Notice

This document is for a development version of Ceph.

Crimson developer documentation

See Crimson’s User Guide for more information.

Building Crimson

Crimson is not enabled by default. Enable it at build time by running:

$ WITH_CRIMSON=true ./install-deps.sh
$ ./do_cmake.sh -DWITH_CRIMSON=ON

Please note, ASan is enabled by default if Crimson is built from a source cloned using git.

vstart.sh

Note

vstart.sh enables crimson Crimson Required Flags automatically when --crimson is used.

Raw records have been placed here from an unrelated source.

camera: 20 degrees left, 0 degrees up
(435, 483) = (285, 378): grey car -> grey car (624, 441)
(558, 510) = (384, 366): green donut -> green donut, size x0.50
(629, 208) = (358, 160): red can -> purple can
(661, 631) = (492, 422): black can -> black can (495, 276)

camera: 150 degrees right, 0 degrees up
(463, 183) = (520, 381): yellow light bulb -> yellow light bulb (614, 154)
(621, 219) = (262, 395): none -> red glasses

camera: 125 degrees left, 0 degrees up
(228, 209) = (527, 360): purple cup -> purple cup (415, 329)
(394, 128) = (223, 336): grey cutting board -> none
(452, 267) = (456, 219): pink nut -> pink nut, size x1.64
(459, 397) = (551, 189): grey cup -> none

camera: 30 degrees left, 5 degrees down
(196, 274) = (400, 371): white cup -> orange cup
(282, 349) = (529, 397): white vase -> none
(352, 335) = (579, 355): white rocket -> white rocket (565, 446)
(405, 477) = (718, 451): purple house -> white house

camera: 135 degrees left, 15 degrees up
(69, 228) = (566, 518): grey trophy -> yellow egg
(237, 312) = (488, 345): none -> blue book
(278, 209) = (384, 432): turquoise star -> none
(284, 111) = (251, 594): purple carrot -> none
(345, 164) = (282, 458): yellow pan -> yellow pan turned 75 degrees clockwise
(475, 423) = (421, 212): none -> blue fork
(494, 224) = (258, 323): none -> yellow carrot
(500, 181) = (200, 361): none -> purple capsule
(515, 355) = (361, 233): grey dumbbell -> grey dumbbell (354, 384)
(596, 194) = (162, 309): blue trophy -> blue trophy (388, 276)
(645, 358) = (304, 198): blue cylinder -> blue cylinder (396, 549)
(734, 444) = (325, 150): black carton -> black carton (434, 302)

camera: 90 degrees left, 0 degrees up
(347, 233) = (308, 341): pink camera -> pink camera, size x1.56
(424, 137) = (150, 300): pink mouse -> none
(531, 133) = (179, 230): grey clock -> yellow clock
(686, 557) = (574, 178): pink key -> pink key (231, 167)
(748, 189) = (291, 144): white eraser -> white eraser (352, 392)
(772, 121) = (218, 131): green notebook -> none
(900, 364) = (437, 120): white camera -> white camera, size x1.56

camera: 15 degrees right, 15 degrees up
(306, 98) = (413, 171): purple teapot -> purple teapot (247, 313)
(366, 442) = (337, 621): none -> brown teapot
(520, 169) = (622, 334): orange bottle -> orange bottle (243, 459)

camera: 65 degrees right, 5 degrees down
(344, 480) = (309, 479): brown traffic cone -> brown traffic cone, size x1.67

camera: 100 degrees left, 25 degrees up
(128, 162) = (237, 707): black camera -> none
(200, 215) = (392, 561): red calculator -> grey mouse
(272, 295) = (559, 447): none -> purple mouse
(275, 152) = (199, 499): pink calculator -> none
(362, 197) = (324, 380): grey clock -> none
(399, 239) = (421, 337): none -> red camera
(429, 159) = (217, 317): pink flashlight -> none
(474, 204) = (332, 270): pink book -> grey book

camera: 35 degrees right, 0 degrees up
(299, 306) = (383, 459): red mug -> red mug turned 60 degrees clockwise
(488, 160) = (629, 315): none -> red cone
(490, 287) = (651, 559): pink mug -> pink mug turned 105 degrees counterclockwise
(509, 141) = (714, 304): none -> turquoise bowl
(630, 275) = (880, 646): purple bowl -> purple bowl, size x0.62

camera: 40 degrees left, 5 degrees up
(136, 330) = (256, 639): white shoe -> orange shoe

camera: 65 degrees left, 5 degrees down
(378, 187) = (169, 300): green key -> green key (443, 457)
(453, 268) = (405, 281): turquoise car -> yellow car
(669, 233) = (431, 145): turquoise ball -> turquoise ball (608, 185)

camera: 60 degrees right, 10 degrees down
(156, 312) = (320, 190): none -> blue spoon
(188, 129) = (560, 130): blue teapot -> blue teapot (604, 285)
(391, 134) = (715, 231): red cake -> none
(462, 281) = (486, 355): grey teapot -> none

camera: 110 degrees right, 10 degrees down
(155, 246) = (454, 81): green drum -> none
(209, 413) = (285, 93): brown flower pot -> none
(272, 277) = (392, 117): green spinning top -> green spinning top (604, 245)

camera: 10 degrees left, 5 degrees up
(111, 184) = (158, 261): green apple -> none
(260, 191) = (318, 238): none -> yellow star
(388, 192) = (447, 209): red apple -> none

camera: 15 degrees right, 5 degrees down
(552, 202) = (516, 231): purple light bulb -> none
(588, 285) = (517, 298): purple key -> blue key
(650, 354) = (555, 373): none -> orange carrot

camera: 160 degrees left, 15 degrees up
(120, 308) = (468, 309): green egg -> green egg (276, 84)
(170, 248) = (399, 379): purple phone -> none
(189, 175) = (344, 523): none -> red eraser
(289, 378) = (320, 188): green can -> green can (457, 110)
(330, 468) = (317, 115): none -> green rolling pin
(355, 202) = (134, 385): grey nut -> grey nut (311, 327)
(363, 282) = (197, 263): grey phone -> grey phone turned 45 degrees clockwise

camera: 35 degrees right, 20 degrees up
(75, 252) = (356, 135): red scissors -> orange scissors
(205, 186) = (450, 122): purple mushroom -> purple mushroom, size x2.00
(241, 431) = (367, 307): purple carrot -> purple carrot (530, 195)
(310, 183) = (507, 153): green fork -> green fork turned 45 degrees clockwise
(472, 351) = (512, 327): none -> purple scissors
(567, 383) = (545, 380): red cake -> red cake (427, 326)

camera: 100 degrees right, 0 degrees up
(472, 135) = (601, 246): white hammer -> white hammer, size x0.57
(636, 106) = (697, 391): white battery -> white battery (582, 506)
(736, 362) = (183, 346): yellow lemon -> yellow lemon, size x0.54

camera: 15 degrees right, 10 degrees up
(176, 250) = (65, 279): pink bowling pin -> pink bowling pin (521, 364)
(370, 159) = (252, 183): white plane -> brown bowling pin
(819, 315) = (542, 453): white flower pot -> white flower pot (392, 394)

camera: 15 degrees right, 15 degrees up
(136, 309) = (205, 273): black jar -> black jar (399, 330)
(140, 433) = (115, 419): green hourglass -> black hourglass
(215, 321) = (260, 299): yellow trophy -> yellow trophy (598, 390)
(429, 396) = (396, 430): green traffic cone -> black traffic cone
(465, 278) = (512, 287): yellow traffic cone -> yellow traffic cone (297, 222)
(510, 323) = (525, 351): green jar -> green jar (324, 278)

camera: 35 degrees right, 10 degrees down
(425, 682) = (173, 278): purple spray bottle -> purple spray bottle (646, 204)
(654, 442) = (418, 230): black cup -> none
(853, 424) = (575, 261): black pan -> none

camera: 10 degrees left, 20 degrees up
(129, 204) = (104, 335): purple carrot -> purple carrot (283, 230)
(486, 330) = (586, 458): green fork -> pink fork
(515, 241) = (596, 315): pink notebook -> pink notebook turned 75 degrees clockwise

The following options can be used with vstart.sh.

--crimson

Start crimson-osd instead of ceph-osd.

--nodaemon

Do not daemonize the service.

--redirect-output

Redirect the stdout and stderr to out/$type.$num.stdout.

--osd-args

Pass extra command line options to crimson-osd or ceph-osd. This is useful for passing Seastar options to crimson-osd. For example, one can supply --osd-args "--memory 2G" to set the amount of memory to use. Please refer to the output of:

crimson-osd --help-seastar

for additional Seastar-specific command line options.

--crimson-smp

The number of cores to use for each OSD. If BlueStore is used, the balance of available cores (as determined by nproc) will be assigned to the object store.

--bluestore

Use the alienized BlueStore as the object store backend. This is the default (see above section on the Crimson’s Object Store Backends for more details)

--cyanstore

Use CyanStore as the object store backend.

--memstore

Use the alienized MemStore as the object store backend.

--seastore

Use SeaStore as the back end object store.

--seastore-devs

Specify the block device used by SeaStore.

--seastore-secondary-devs

Optional. SeaStore supports multiple devices. Enable this feature by passing the block device to this option.

--seastore-secondary-devs-type

Optional. Specify the type of secondary devices. When the secondary device is slower than main device passed to --seastore-devs, cold data on the faster device will be migrated to the slower devices over time. Valid types include HDD, SSD``(default), ``ZNS, and RANDOM_BLOCK_SSD Note secondary devices should not be faster than the main device.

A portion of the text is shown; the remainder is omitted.